Thornburg plans to look into PPP now that it covers the self-employed. Meanwhile, people stuck at home are starting to notice that their dogs could use more training. She is optimistic about beginning virtual classes and sees the benefit of creating a safety net by diversifying her offerings. She also believes it is possible to maintain social distance outdoors with dogs on 6-foot leashes.

“I can always meet people and be mindful and wear a mask and use hand sanitizer,” Thornburg said. “It’s more, can people afford it?”

Jeddah’s Tea

Morgan Siegel opened Jeddah’s Tea downtown in the fall. The tearoom was designed to foster conversation and community over steaming hot cups with flavors from countries like Somalia and Senegal. But when her manager reported just $25 of sales one day in mid-March, Siegel made the tough decision to temporarily close the doors.

Soon after, her kids’ schools closed. Jeddah’s Tea initially started as a family business, but Siegel’s marriage ended, and she needed to find a way through as a single mom. Her mother made the decision to fly in from California and take care of the grandchildren so that Siegel could take care of business.

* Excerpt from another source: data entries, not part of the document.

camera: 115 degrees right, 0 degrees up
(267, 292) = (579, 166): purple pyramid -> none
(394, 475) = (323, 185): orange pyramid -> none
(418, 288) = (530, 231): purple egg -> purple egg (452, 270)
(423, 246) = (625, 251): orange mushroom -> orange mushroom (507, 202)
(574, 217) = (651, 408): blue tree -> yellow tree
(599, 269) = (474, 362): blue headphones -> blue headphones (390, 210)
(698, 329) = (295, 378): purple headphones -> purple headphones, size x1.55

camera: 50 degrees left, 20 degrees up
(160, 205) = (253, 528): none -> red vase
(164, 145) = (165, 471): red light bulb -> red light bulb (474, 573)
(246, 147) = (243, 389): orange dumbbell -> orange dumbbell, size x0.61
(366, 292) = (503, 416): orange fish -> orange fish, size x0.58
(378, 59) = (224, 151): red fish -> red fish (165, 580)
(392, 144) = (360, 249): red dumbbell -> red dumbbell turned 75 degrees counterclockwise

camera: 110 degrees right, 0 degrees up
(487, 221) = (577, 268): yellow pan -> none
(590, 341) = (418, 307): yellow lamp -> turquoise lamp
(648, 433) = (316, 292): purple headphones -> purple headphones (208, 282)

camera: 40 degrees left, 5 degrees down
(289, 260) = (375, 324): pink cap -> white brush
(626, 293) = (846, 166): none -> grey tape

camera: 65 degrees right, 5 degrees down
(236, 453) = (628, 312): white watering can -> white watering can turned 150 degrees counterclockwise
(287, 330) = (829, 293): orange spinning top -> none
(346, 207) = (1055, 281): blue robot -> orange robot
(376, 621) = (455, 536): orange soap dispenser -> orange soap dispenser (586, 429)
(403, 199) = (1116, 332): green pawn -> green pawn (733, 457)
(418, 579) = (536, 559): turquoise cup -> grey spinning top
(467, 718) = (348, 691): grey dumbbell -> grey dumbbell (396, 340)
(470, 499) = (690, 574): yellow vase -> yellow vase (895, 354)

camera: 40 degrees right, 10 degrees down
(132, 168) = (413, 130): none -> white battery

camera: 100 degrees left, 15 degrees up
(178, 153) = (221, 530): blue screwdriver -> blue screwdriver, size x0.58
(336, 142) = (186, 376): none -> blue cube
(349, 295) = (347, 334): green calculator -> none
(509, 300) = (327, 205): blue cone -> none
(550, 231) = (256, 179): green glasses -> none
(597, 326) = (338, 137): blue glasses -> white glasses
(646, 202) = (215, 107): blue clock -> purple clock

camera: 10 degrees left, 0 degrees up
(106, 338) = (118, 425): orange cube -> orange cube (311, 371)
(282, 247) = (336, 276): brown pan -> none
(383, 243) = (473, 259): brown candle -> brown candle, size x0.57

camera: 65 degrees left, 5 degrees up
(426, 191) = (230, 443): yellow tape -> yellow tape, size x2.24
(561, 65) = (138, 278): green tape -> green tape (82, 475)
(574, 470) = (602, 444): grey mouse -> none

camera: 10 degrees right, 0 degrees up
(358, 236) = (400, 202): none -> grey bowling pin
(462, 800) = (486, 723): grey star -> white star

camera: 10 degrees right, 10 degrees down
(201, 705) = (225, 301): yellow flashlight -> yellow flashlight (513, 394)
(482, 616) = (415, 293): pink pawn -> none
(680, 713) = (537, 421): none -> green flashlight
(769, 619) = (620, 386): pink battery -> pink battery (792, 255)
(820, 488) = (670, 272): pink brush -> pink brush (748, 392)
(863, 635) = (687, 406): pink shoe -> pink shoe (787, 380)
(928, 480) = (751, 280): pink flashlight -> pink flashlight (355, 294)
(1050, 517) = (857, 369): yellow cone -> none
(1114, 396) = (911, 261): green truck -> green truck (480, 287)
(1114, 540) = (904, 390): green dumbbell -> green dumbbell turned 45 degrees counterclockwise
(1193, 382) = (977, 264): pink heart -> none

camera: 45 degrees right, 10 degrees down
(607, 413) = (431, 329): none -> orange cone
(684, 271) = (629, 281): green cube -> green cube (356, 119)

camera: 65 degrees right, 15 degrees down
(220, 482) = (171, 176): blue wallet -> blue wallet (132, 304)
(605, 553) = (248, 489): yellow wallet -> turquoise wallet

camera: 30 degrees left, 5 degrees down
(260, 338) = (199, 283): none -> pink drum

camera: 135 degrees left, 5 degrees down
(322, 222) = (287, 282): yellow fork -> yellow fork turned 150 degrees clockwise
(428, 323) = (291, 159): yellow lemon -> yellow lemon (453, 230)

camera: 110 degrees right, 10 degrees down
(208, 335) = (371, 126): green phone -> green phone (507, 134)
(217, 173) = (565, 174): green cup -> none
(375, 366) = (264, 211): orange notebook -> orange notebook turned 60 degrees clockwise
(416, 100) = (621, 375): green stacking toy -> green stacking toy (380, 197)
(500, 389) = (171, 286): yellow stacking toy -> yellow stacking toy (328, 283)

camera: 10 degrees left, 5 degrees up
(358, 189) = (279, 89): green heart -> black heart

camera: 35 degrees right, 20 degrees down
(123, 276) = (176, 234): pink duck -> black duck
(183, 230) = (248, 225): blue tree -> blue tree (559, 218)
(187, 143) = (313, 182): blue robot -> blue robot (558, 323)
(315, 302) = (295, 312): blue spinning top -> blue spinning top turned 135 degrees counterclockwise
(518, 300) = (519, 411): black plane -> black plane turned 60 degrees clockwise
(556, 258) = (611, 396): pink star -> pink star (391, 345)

In May, Siegel began selling tea and other merchandise for curbside pickup and delivery. She was also looking to add a line of spices to her offerings. With people home so much, the interest in cooking has grown. “I want to provide the community some really high-quality, fair-trade spices where they can jazz up their dishes,” she said.

The tearoom’s revenues had dropped 55%, and Siegel said it is tough to access loans when she struggled with finances in the past and had no credit history. Fortunately, she was able to bring back three of her six employees after obtaining a PPP loan. 

Despite the losses, she isn’t in a rush to reopen. “I’m really happy with the online sales,” Siegel said, “as opposed to people trying to crowd into a small space.”

“Me and so many other business owners are doing the best we can to navigate this situation,” she added. “There’s just so many things that are not definite, so I’m really, really grateful to the community for being so supportive.”